Мы начали издавать журнал. Мне приходилось видеть детские и гимназические журналы в Америке. По большей части они печатаются в типографии, на хорошей бумаге и имеют вид настоящих журналов. Редакция выбирается всем классом, у такого журнала имеются даже платные подписчики. Содержание? Все в таком журнале дышит чистотой и невинностью. Поэзия – конечно, много поэзии, рассказы, «воспоминания», описания природы, ребусы и загадки… В таком журнале мир отражается, как отражается окружающая природа в летнем тихом озере, как светлые и легкие переживания в душе счастливого ребенка. Наш журнал был совсем другого характера. Начать с того, что он выходил всего лишь в двух экземплярах, написанных от руки (только позднее мы перешли на гектограф и выпускали издание в пяти экземплярах).
Назывался он «Полярная звезда» в честь того журнала, который выпускал декабрист Бестужев в 1823–1825 годах и в котором сотрудничал Пушкин, затем под таким же именем издавал свой журнал Герцен в Лондоне (1855 г.). В передовой статье поэтому у нас так и говорилось: «Наш журнал „Полярная звезда“ является по счету третьим под этим названием…» Ни стихов, ни рассказов в нем не было – там было только одно серьезное, одно необходимое, лишь наш «железный инвентарь», как мы говорили.
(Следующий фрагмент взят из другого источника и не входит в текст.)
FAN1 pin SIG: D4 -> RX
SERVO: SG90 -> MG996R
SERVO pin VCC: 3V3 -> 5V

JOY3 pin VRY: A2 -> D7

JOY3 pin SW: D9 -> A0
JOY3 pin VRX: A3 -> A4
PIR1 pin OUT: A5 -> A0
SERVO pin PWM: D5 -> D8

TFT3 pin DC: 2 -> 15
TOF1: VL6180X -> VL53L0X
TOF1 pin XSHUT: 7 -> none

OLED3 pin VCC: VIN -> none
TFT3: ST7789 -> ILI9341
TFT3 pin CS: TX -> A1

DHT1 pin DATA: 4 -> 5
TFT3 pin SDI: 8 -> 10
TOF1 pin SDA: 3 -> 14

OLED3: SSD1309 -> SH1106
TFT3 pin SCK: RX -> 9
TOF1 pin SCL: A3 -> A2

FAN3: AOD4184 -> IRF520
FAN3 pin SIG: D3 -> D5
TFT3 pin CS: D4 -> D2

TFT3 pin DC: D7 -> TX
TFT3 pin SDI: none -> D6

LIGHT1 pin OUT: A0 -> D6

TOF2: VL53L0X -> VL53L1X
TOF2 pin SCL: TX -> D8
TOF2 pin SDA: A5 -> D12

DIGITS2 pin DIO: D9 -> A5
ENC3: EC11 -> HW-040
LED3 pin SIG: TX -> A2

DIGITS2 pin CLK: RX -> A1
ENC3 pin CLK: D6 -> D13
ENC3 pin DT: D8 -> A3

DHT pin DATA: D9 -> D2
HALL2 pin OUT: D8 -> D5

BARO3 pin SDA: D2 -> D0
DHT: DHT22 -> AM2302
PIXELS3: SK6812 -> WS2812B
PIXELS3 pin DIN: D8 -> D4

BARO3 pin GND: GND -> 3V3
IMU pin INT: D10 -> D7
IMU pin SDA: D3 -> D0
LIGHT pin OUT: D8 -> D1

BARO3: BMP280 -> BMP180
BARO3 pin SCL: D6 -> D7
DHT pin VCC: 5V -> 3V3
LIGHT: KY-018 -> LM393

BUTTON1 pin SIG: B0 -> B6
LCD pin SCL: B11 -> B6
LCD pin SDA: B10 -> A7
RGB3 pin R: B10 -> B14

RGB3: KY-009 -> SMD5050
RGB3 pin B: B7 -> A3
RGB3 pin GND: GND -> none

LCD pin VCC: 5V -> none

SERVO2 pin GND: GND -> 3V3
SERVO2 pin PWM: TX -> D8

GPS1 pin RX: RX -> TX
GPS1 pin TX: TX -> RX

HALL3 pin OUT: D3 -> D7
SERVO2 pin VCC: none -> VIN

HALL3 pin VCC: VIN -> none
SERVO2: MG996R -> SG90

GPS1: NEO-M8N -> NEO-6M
Воронову принадлежала статья об астрономии, вернее, о той борьбе, которую церковь вела с великими астрономами Кеплером, Коперником, Галилеем, Джордано Бруно («сжечь – не значит доказать»). Я поместил статью по социологии (на основании книги Летурно «Социология по данным этнографии»), где проводил аналогию между обычаями дикарей и некоторыми социальными предрассудками нашего времени и нашего общества, попутно уничтожал также современную эстетику, сравнивая женские наряды с украшениями дикарей и брачным оперением птиц. Горожанкин написал статью публицистического характера о своем воображаемом путешествии по Волге, на которой, кстати сказать, он никогда не был, с резкой критикой административных властей. Помню еще статью (кажется, Воронова), в которой была такая фраза: «…таким образом очевидно, что не Бог создал голод, а голод создал Бога…» В этой статье трактовалось происхождение религии и доказывалось, что религиозное чувство у человека рождается под влиянием стихийных явлений природы (гром, восход и закат солнца, наводнения и пр.).